The candidates’ responses ranged from encouraging development to maintaining an identity, indicating a wide array of goals and initiatives the city could take on in subsequent years.
The candidate’s responses are listed in the order in which their names will appear on the ballot.
Nadia Khalil, Travel Agent
Khalil said the main issue the Council should consider is the fact that the city has turned into a “marketing” campaign—particularly in light of Council’s recent approval of short-term rentals.
“Our community is being marketed, and we the residents are being marketed out of our community,” Khalil said. “Everybody I’ve heard that recently moved here, purchased a place and now [are renting] them as vacation rentals, stated, ‘We moved here because of the charm of Dana Point. We love Dana Point; don’t you want to share Dana Point?’ Well, of course.”
Khalil said the city has a large tourism area but she doesn’t agree with what she sees as residents turning residential areas into tourism areas.
“We have a huge tourism area of Dana Point, but that doesn’t mean I as a resident, who pays taxes, needs to turn my area as well into the tourist area,” Khalil said. “I was surprised to hear the Turkey Trot was marketed to what it is today, and I thought, ‘Why is the Turkey Trot marketed?’ That was our hometown event for just the residents to grow with.”

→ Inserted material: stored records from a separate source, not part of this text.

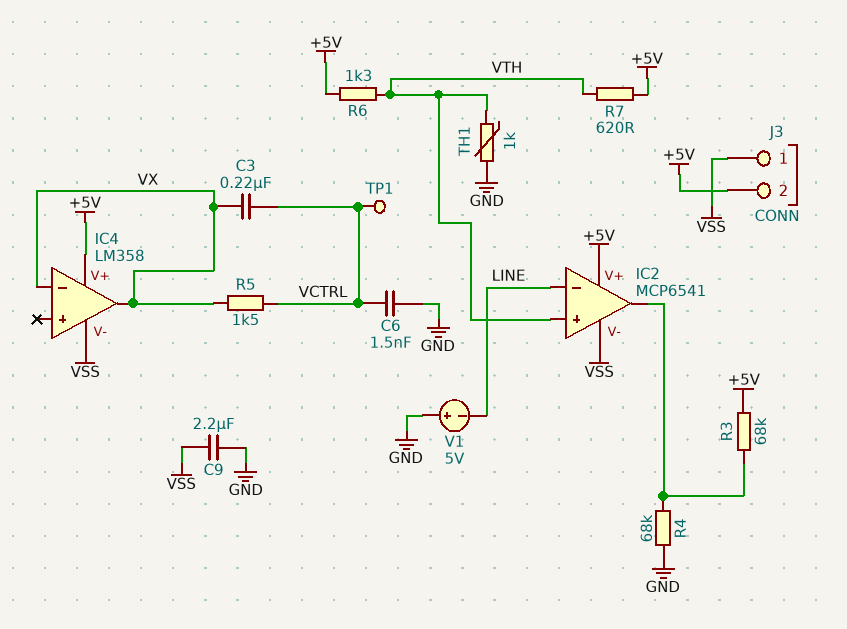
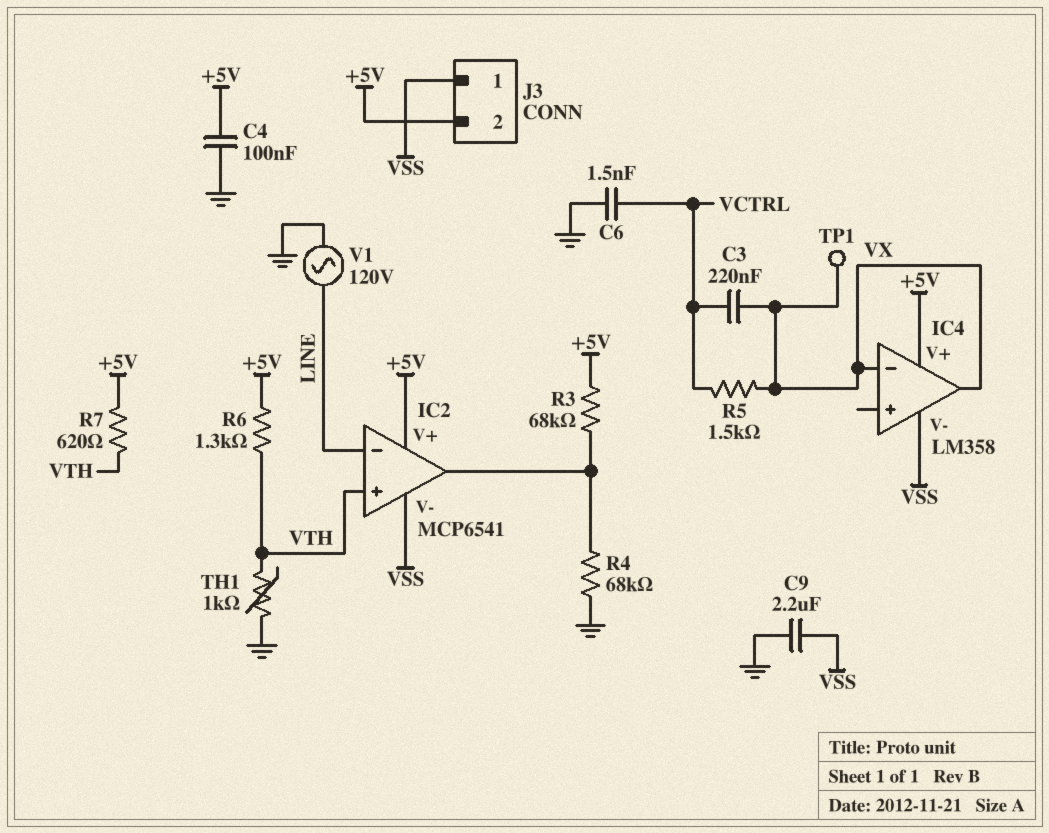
C4: none -> 100nF (+5V, GND)
TP1: test point (VCTRL) -> test point (VX)
V1: 5V (plus GND, minus LINE) -> AC 120V (GND, LINE)

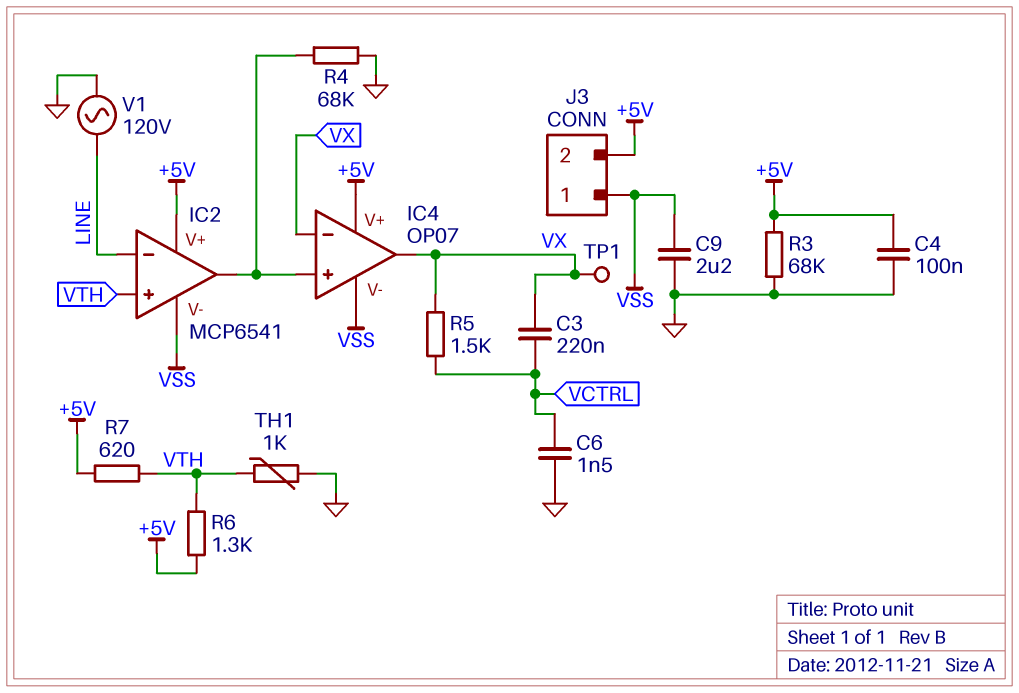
IC4: LM358 -> OP07
IC4 pin in+: none -> IC2/out
R3: 68k (+5V, IC2/out) -> 68k (+5V, GND)

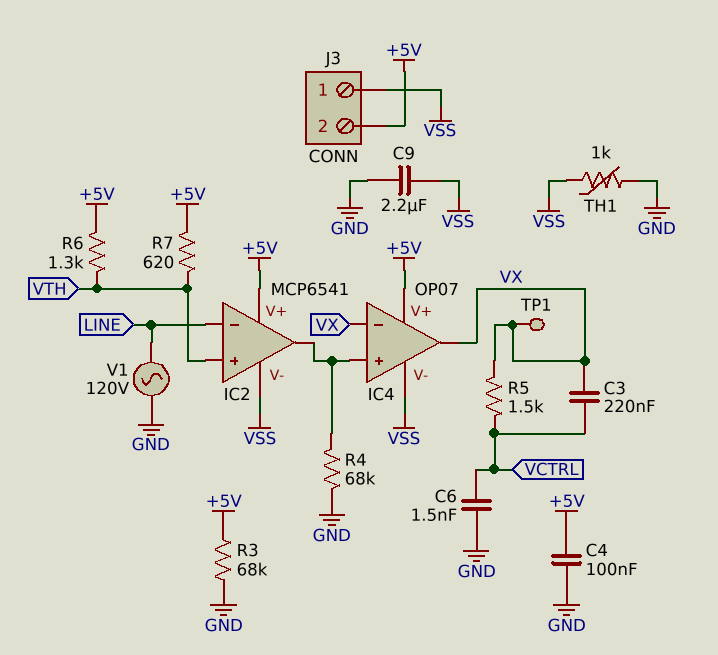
TH1: 1k (GND, VTH) -> 1k (GND, VSS)

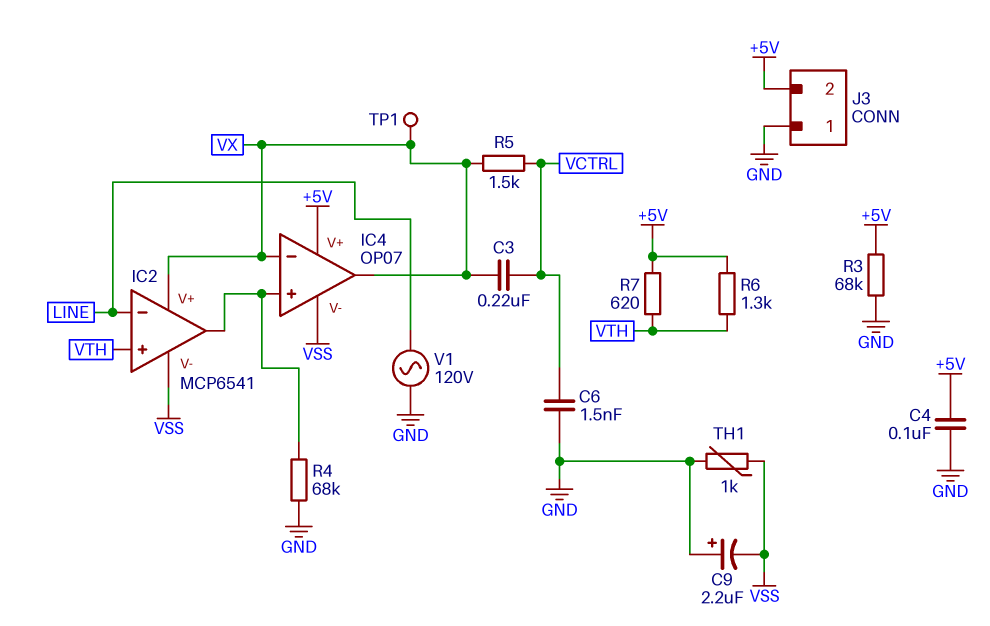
C9: 2.2uF (GND, VSS) -> 2.2uF (plus GND, minus VSS)
IC2 pin V+: +5V -> VX
J3 pin 1: VSS -> GND

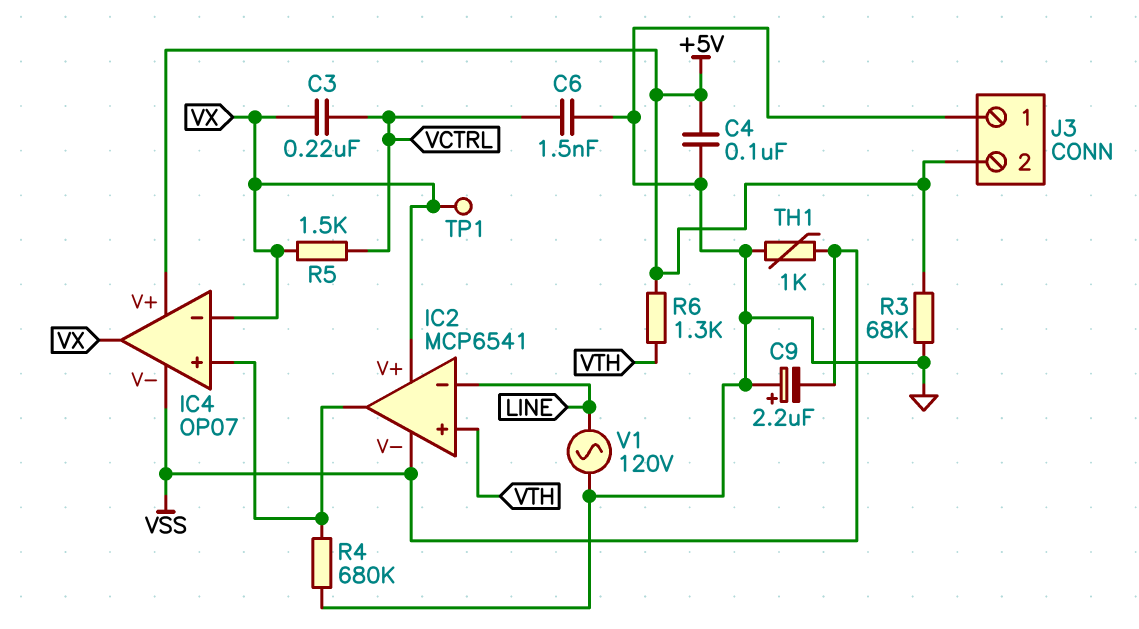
R4: 68k (GND, IC2/out) -> 680k (GND, IC2/out)
R7: 620 (+5V, VTH) -> none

Khalil said there is a lot of greed in the city, which has only progressed over recent years. She added that if the city had listened to its residents, the city would be an “even better money maker.”
“It’s a beautiful location but if you continue to build it away, you’re not going to have that anymore. Instead of building it away, we should be enhancing it,” Khalil said. “We should have a tourism area so that our hotels are doing well, our businesses are doing well; [but] they are overdeveloping to not support these industries. If they looked at what we have, enhance what we have, we would be a destination that real estate would be very valuable.”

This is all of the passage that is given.